Pasar UMKM Melemah, Ekspor Terhenti

Karyawati pengrajin Kriya Daun 9996 sedang membuat produk handycraft di workshopnya di Ngagel Mulyo XV, Surabaya.-Dokumen Siti Retnanik untuk Harian Disway-
HARIAN DISWAY - Pelaku usaha mikro, kecil, dan menengah (UMKM) semakin merasakan dampak melemahnya daya beli masyarakat. Kondisi ini tak hanya terjadi di dalam negeri, tetapi juga di sejumlah negara tujuan ekspor.

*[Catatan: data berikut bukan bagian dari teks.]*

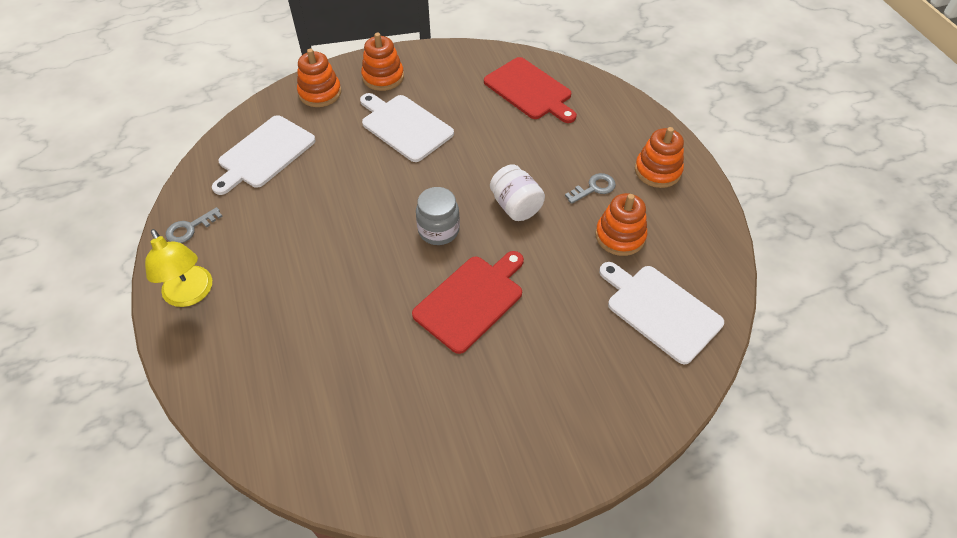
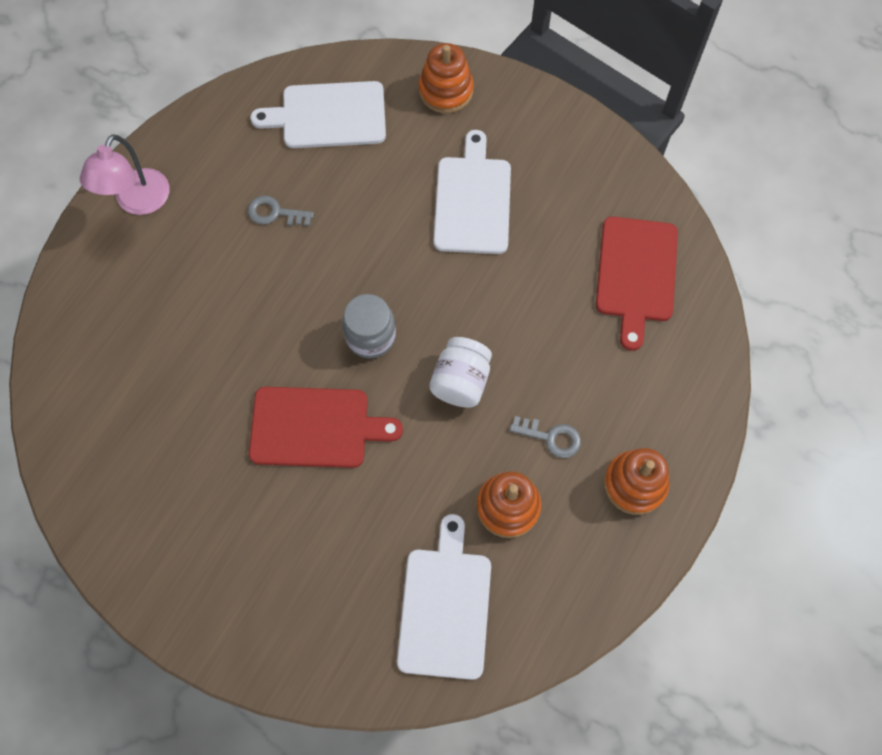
camera: 50 degrees right, 15 degrees up
(190, 228) = (199, 137): grey key -> grey key (275, 213)
(191, 294) = (138, 202): yellow lamp -> pink lamp
(383, 77) = (521, 125): orange stacking toy -> none

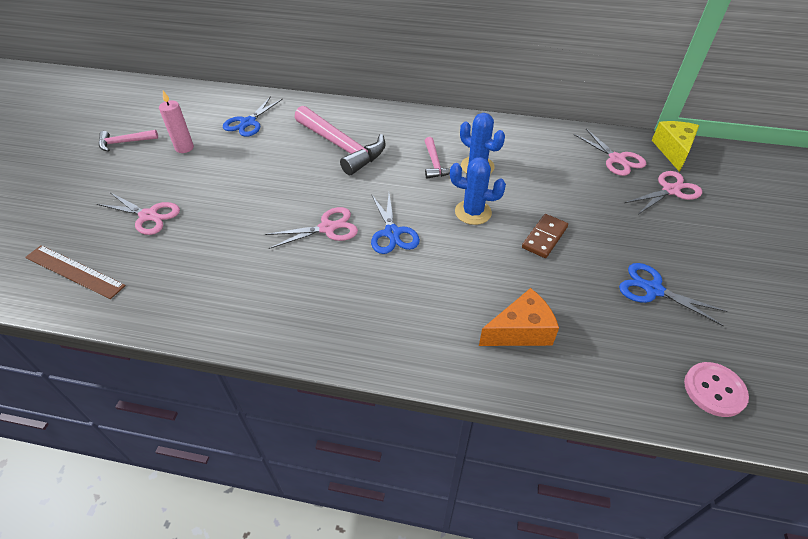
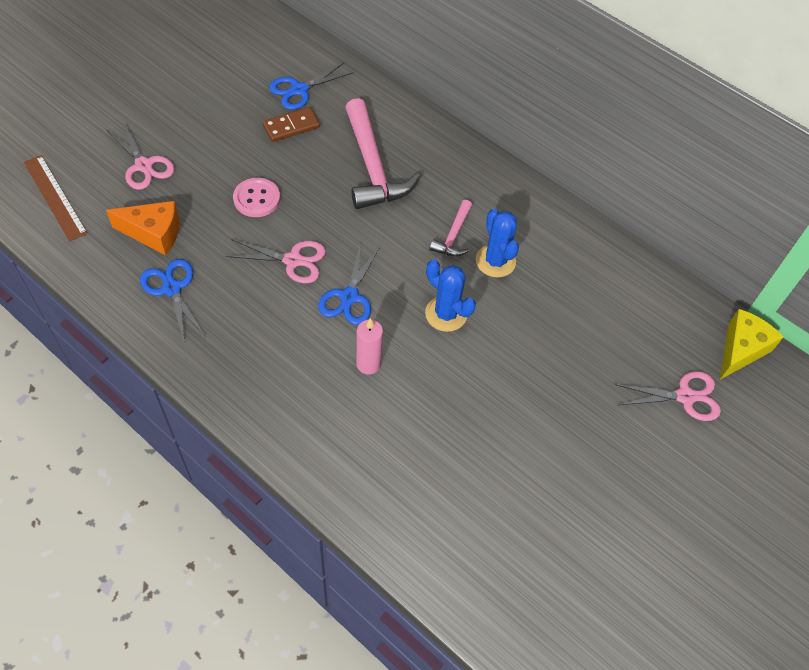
camera: 25 degrees right, 10 degrees up
(124, 142) = (167, 62): pink hammer -> none
(184, 148) = (219, 96): pink candle -> pink candle (368, 364)
(520, 331) = (389, 460): orange cheese -> orange cheese (154, 233)
(544, 237) = (494, 379): brown domino -> brown domino (291, 126)
(617, 159) = (661, 328): pink scissors -> none
(653, 290) = (553, 491): blue scissors -> blue scissors (172, 289)
(714, 390) = (516, 611): pink button -> pink button (256, 199)

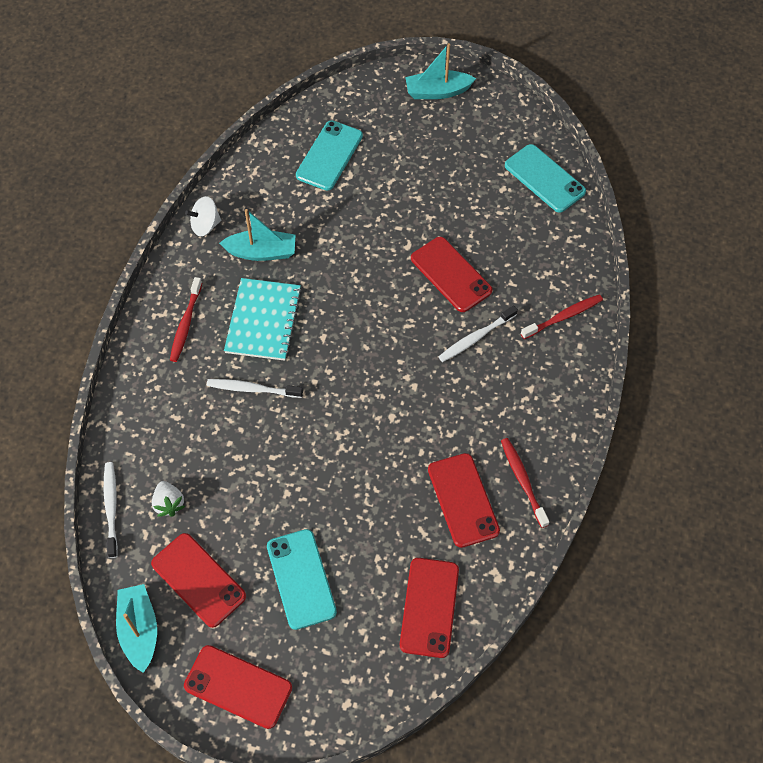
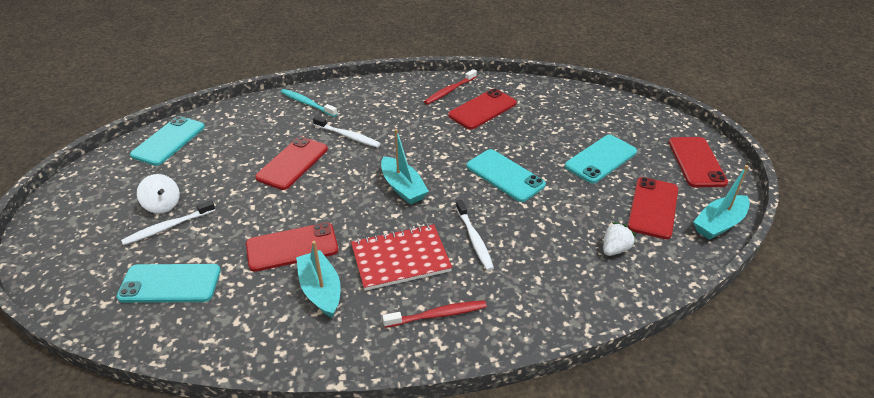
camera: 115 degrees left, 20 degrees down
(111, 508) = (653, 285): white toothbrush -> white toothbrush (168, 227)
(205, 225) = (304, 353): white spinning top -> white spinning top (162, 205)
(263, 320) = (400, 259): turquoise notebook -> red notebook
(327, 462) = (505, 175): none -> turquoise phone
(429, 607) = (565, 103): red phone -> red phone (292, 247)
(437, 91) = (61, 231): turquoise boat -> turquoise boat (403, 188)
(563, 317) = (307, 103): red toothbrush -> turquoise toothbrush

Akibatnya, sejumlah pelaku UMKM yang sebelumnya aktif mengekspor produk harus menghentikan pengiriman ke luar negeri.
Kondisi itu dialami Siti Retnanik, pemilik Kriya Daun 9996. Perempuan berusia 68 tahun ini mengaku, penurunan penjualan produk kerajinan tangan miliknya terjadi sejak pertengahan 2024 hingga saat ini. Penurunan tersebut konsisten terjadi setiap bulan.
"Penurunannya cukup besar, hampir 75 persen. Biasanya saya bisa mengirim ribuan produk ke luar negeri. Sekarang, tidak ada lagi pesanan," ungkap perempuan yang akrab disapa Nanik itu saat dihubungi Harian Disway, Kamis, 24 April 2025.
Nanik menjelaskan, usahanya telah dirintis sejak 9 September 1996. Namun, baru pada 2005 ia berhasil menembus pasar internasional. Negara tujuan ekspor pertamanya adalah Inggris, kemudian merambah Amerika Serikat, Dubai, dan Qatar.
BACA JUGA:Ford Hentikan Ekspor Sejumlah Mobil ke Tiongkok Akibat Tarif Perang Dagang
BACA JUGA:Antisipasi Tarif Trump, Indonesia Alihkan Ekspor ke Eropa dan Australia
"Dulu sekali kirim bisa sampai 1.500 produk ke masing-masing negara. Di tiga negara itu, saya dibantu salah satu perusahaan kopi. Tapi, pengiriman terus menurun. Sekarang sudah tidak ada lagi karena pemesanan kopi ke perusahaan itu juga berhenti," jelasnya.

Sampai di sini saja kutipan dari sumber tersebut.